Here, Dippold, with a forgettable assist from director Jonathan Levine (The Night Before and Warm Bodies), provides a platform to showcase Schumer's willingness to go raunchy in ways that become a form of feminist assertion -- and, at least in the past, have hit paydirt.
Schumer plays Emily, a young woman who loses both her job and her boyfriend in the movie's opening scenes. To make matters worse, Emily is stuck with two tickets to Ecuador, a country she planned to visit with the boyfriend who decided he could do better.
Unable to persuade any friend to accompany her to Ecuador, Emily coerces her reluctant mother (Hawn) into joining her for an adventure. Emily also has a brother (Ike Barinholtz), an emotionally hampered adult who still lives with his mother and who's unable to leave the house.

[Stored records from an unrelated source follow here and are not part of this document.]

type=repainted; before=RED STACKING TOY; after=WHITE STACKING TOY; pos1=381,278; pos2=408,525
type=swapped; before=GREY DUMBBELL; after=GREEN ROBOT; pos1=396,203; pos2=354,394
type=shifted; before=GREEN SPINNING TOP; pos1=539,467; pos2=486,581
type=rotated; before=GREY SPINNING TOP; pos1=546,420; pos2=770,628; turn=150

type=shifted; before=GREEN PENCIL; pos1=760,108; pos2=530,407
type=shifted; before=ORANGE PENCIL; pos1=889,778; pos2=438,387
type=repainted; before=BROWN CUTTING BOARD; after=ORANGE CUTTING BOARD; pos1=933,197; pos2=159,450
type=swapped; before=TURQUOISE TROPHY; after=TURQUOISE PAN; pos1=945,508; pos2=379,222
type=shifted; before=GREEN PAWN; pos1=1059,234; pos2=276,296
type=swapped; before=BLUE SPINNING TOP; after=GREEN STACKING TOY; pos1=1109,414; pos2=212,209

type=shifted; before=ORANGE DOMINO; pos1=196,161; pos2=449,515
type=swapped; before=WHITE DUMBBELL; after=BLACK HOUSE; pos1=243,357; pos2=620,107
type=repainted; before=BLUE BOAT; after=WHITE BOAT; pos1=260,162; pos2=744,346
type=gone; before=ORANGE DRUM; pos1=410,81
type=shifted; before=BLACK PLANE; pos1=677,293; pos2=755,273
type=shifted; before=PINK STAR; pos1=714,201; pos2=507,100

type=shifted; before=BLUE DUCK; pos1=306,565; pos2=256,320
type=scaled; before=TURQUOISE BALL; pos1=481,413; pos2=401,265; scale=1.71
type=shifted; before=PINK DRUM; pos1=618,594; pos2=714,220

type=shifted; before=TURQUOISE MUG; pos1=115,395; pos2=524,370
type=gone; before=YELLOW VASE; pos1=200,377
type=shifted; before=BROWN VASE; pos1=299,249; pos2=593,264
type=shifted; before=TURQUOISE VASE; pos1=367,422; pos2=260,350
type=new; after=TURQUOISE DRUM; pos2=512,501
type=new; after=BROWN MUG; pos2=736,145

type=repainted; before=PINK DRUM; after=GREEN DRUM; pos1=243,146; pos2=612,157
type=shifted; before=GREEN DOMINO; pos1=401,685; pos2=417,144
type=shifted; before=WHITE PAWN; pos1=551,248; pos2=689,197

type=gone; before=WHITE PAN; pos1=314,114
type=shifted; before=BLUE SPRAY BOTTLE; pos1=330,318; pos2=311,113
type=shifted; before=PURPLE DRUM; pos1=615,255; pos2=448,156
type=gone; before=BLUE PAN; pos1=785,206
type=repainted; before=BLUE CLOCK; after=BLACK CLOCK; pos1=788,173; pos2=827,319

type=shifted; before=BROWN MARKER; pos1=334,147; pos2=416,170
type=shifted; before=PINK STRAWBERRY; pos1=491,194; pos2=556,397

Why? Because he's the comedy's demonstrably (and annoyingly) neurotic character -- as opposed to Emily, a character defined by her self-absorption.
Once in Ecuador, Emily is lured into a trap that results in mother and daughter being kidnapped. During the course of their prolonged escape, Emily manages to put a spear through someone's throat for what she insists should be seen as an "accidental murder." She also must rid herself of a colossally sized tape worm that's extracted from her mouth by a couple of locals who lure the bug from her by dangling a hunk of meat in front of Emily's face, perhaps the movie's biggest laugh.
Wanda Sykes and Joan Cusack appear in roles that could have added welcome strangeness had they been around more. Their rough-and-ready characters eventually try to rescue Emily and her Mom.
Fairness compels me to tell you that a preview audience reacted more favorably to the movie than I did, but for me, the movie's few random chuckles were matched by a significantly larger number of scowls as I watched two talented women sweat their way through the Amazon.